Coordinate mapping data
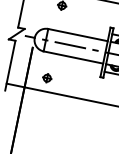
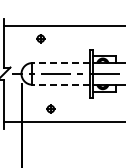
line: (78, 35) -> (61, 63), solid -> dashed
line: (73, 57) -> (61, 84), solid -> dashed
part: (47, 77) -> (50, 108), moved

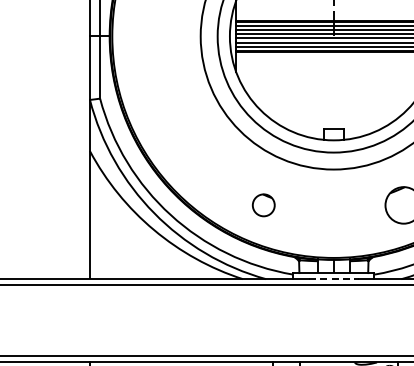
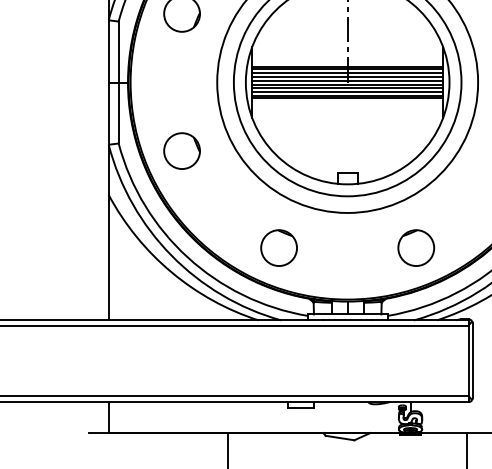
circle: (164, 105) -> (181, 150), added
part: (263, 204) -> (278, 247), size x1.67
line: (334, 279) -> (348, 320), dashed -> solid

Task to complete: In the entries above, count each line that holds "dashed". Give the total and nothing else.

Problem solution: 3